Aim of the task
Please find every line of the listing below where "dashed" occurs and copy it.

Supplied records
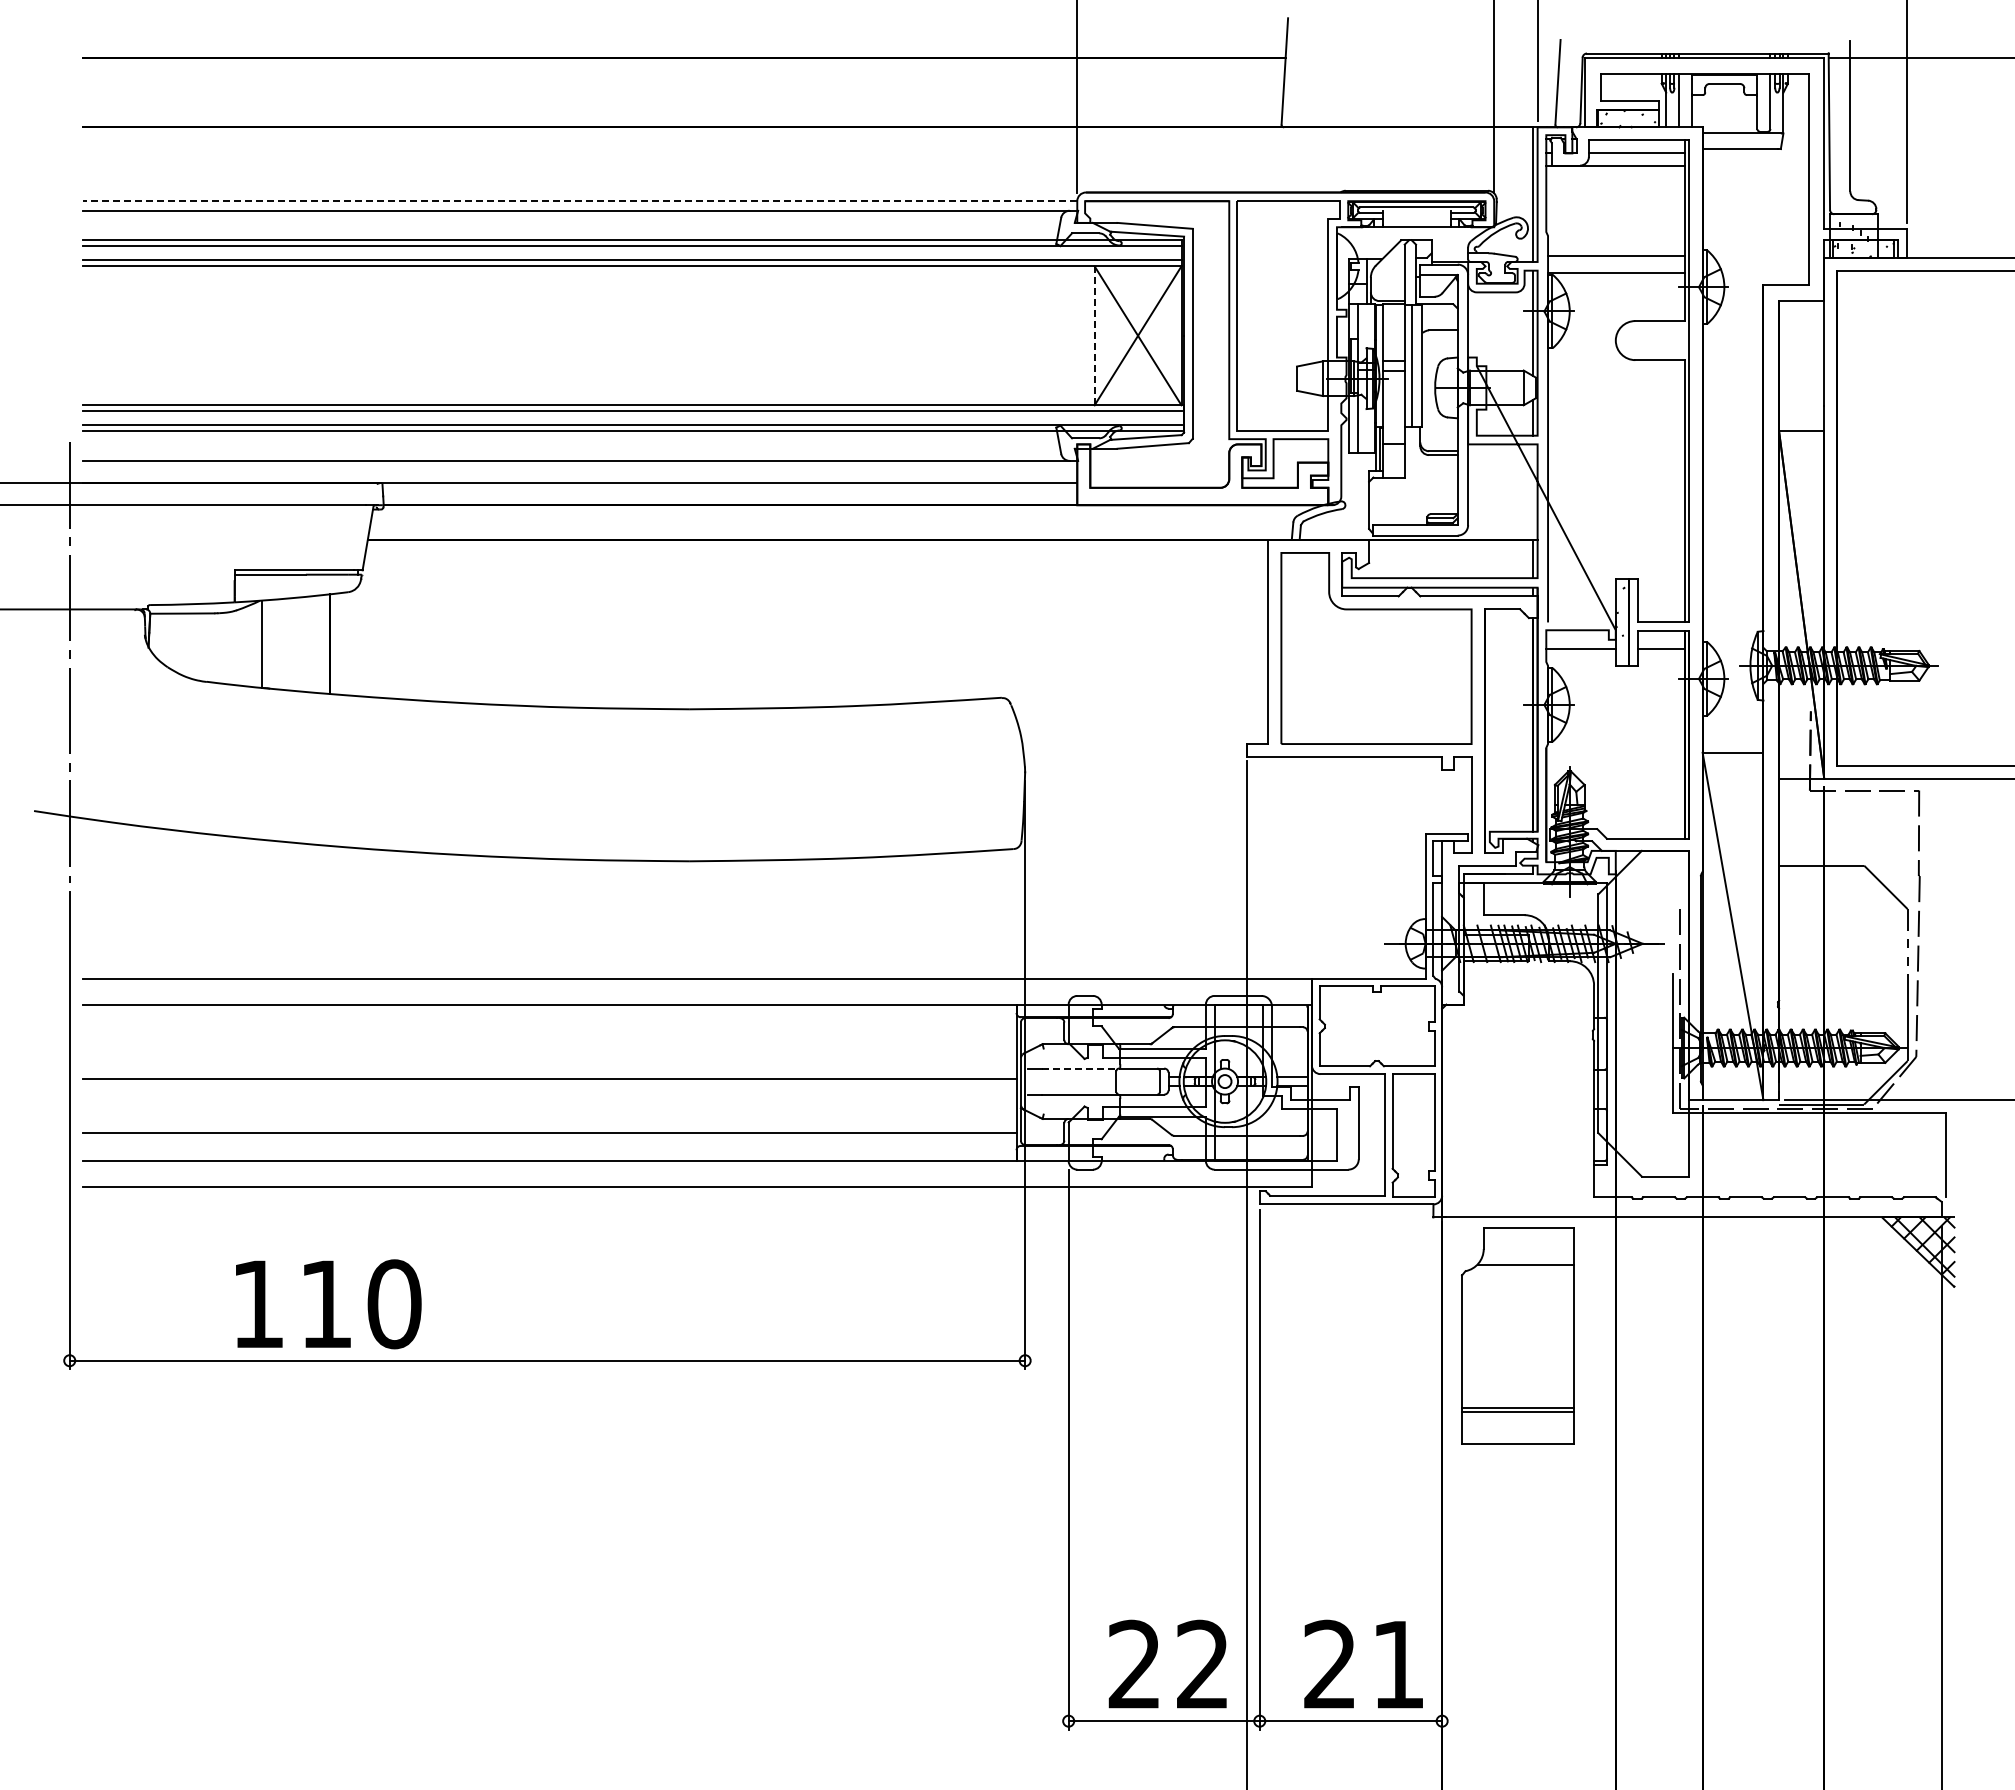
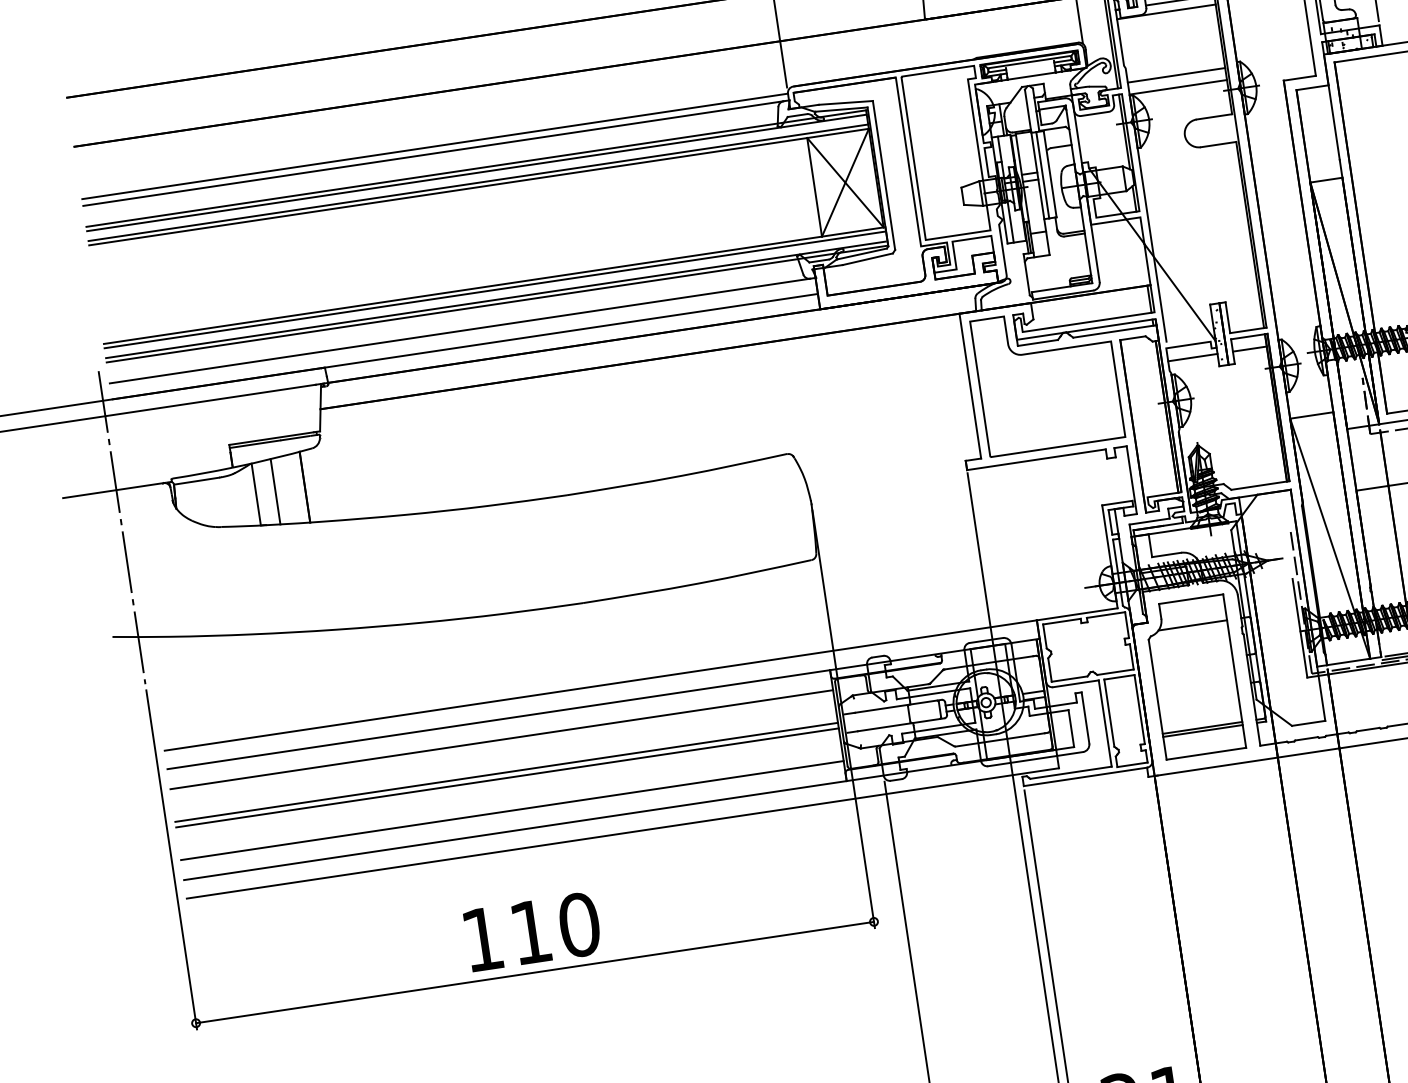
line: (579, 201) -> (434, 146), dashed -> solid
line: (1094, 336) -> (814, 187), dashed -> solid
line: (288, 644) -> (275, 491), added
line: (549, 1032) -> (501, 739), added
line: (1081, 1068) -> (882, 708), dashed -> solid
line: (549, 1086) -> (507, 777), added
text: (328, 1304) -> (532, 932), moved
part: (1517, 1335) -> (1194, 676), moved

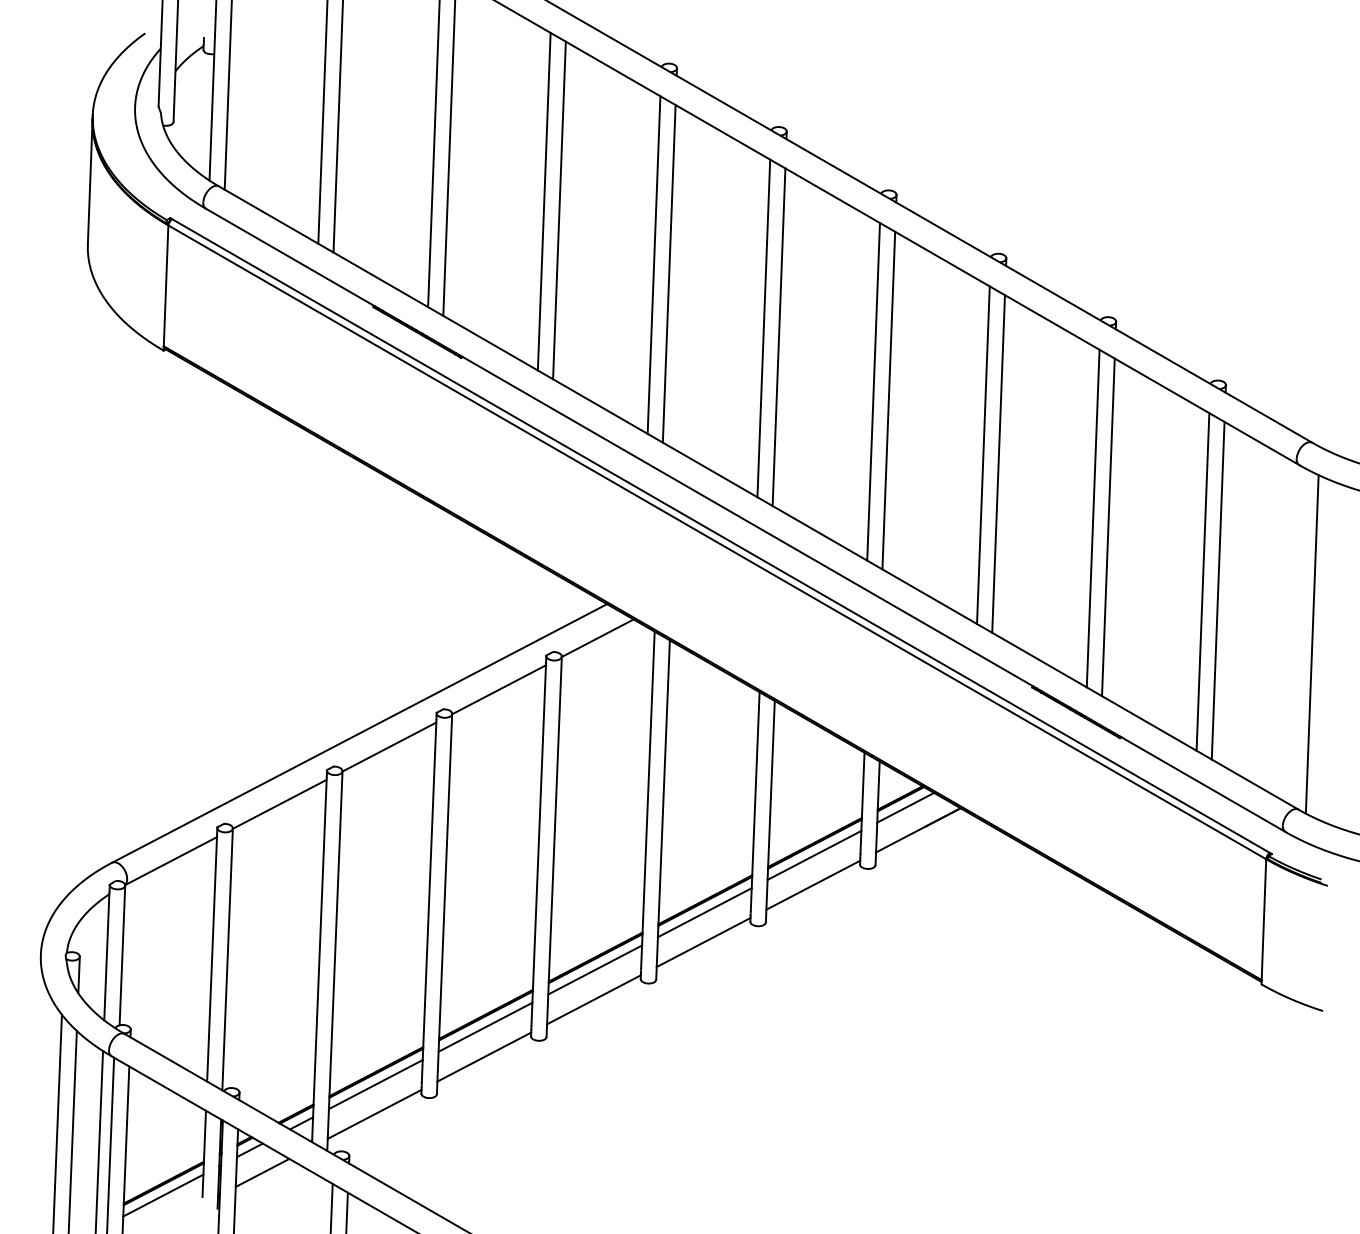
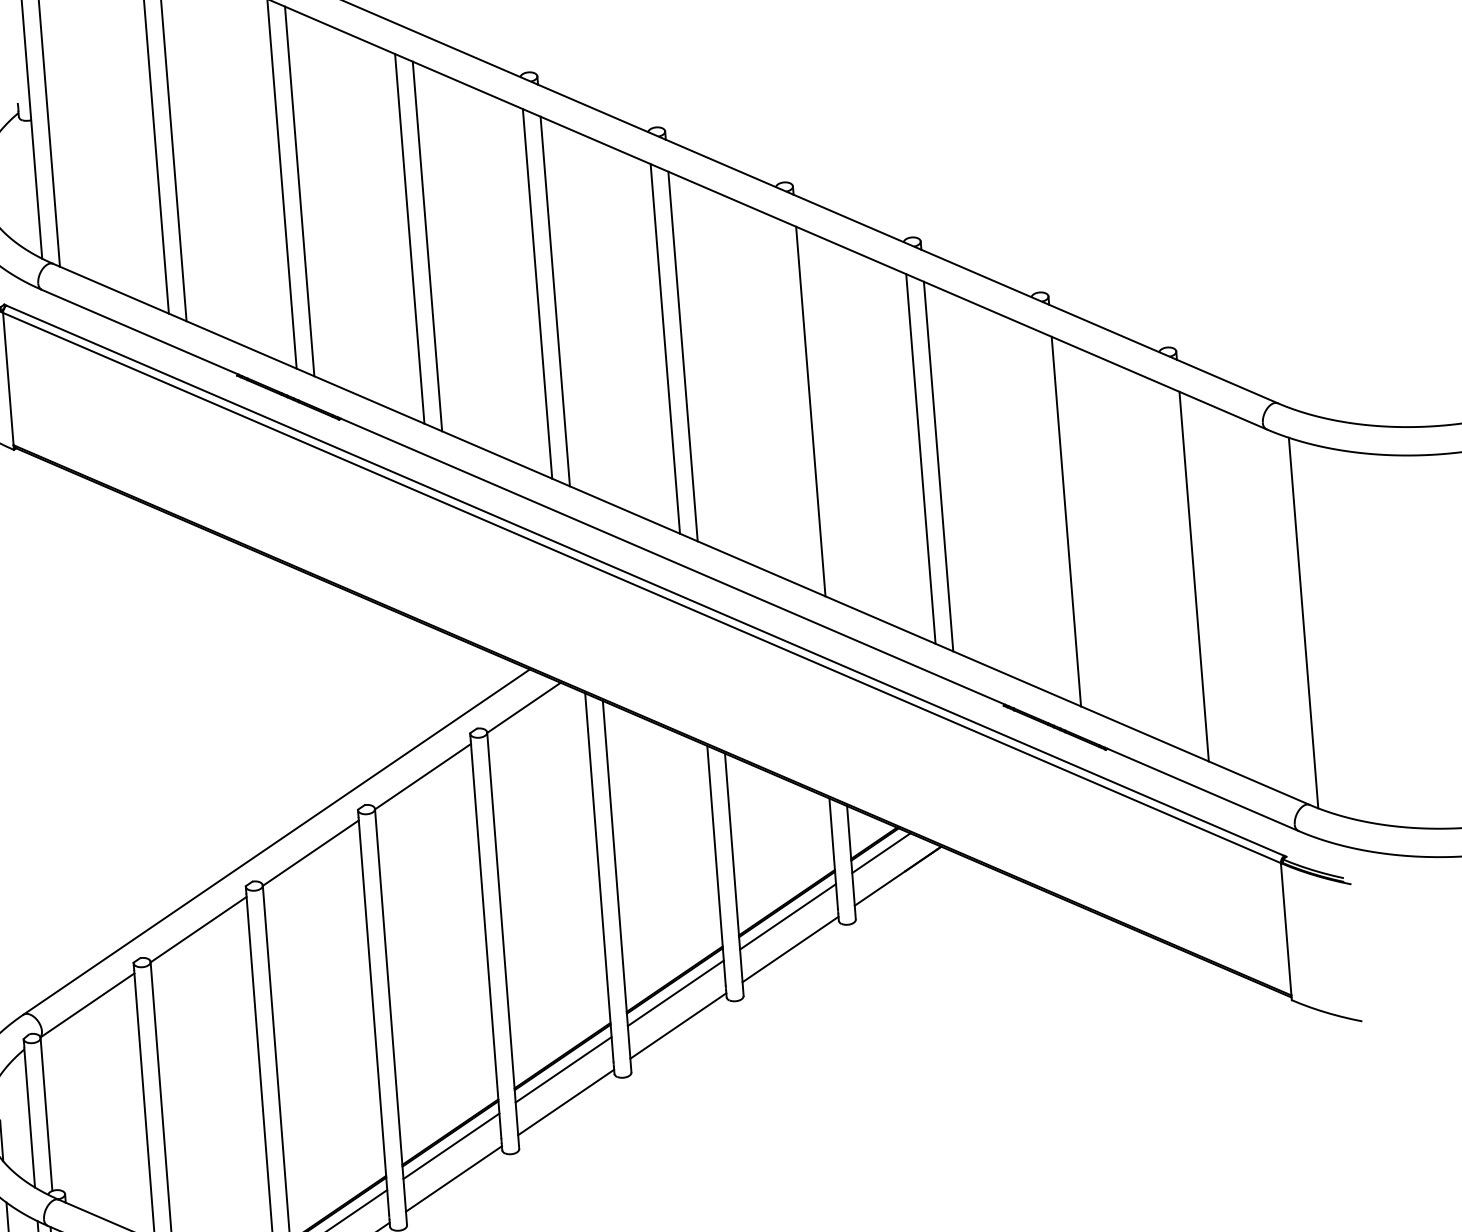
line: (873, 391) -> (792, 403), removed
line: (1092, 518) -> (1047, 513), removed
line: (1202, 581) -> (1175, 568), removed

Written solution
line: (579, 201) -> (434, 146), dashed -> solid
line: (1094, 336) -> (814, 187), dashed -> solid
line: (1081, 1068) -> (882, 708), dashed -> solid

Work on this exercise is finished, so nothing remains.